Re: MERGE Specification

From: Heikki Linnakangas <heikki(dot)linnakangas(at)enterprisedb(dot)com>
To: Boxuan Zhai <bxzhai2010(at)gmail(dot)com>
Cc: Greg Smith <greg(at)2ndquadrant(dot)com>, pgsql-hackers(at)postgresql(dot)org
Subject: Re: MERGE Specification
Date: 2010-08-15 07:56:50
Message-ID: 4C679DC2.2020508@enterprisedb.com
Views: Raw Message | Whole Thread | Download mbox | Resend email
Thread:
Lists: pgsql-hackers

On 15/08/10 10:31, Boxuan Zhai wrote:
> On Sun, Aug 15, 2010 at 4:05 AM, Heikki Linnakangas<
> heikki(dot)linnakangas(at)enterprisedb(dot)com> wrote:
>> Thanks. I went through this, fixing all the spurious end-of-line whitespace
>> first with "git apply --whitespace=fix", and then manually fixing comment
>> and whitespace style, typos, and doing some other small comment editing.
>> Resulting patch attached. It is also available at my git repository at
>> git://git.postgresql.org/git/users/heikki/postgres.git, branch
>> 'mergestmt'. Please base any further patch versions on this patch, so that
>> we don't need to redo this cleanup.
>>
> Thanks for the cleanup. The codes looks better now. My problem is that I
> have done some more modifications after merge_v102. Is there any way to
> apply the cleanup patch without erasing my new codes?

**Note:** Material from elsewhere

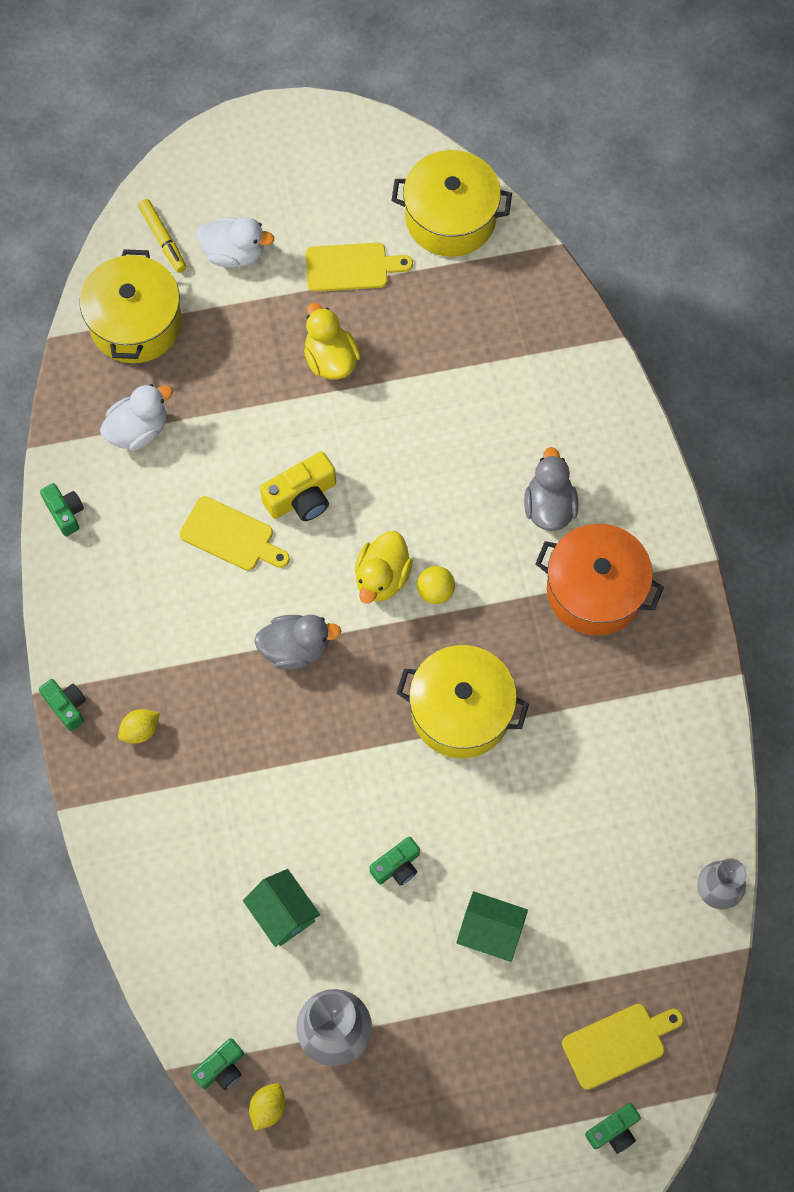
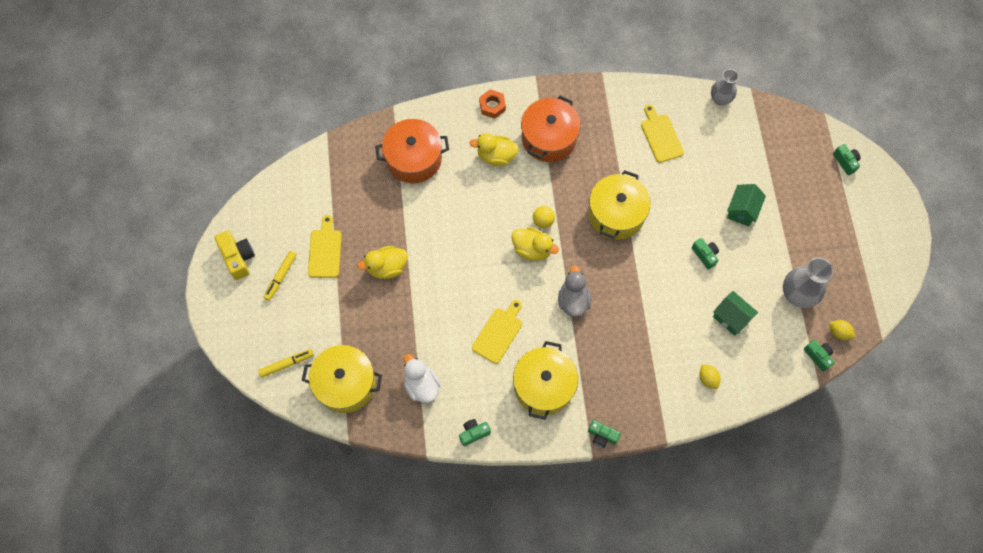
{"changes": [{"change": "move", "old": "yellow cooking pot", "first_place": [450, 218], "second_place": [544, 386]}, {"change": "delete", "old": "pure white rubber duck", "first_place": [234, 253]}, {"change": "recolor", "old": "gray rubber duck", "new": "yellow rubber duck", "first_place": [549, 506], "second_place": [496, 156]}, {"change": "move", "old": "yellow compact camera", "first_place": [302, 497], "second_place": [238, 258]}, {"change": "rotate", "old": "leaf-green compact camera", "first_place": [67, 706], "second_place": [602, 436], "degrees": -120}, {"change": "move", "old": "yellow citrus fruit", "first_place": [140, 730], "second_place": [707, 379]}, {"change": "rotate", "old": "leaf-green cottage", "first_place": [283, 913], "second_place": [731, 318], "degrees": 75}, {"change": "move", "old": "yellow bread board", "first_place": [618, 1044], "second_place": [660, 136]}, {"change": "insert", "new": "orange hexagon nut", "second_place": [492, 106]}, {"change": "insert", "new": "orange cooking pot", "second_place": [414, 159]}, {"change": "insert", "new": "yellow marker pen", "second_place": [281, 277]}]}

Yeah, there's multiple ways. You can create a patch of what you have
now, and run interdiff against your previous patch that I worked
against. That gives you a diff of changes since the last patch you sent
to the list. You can then apply that patch to the codetree from my git
repository.

Or you can just generate a new patch of what you have as usual, and I'll
incorporate the changes to the cleaned-up patch.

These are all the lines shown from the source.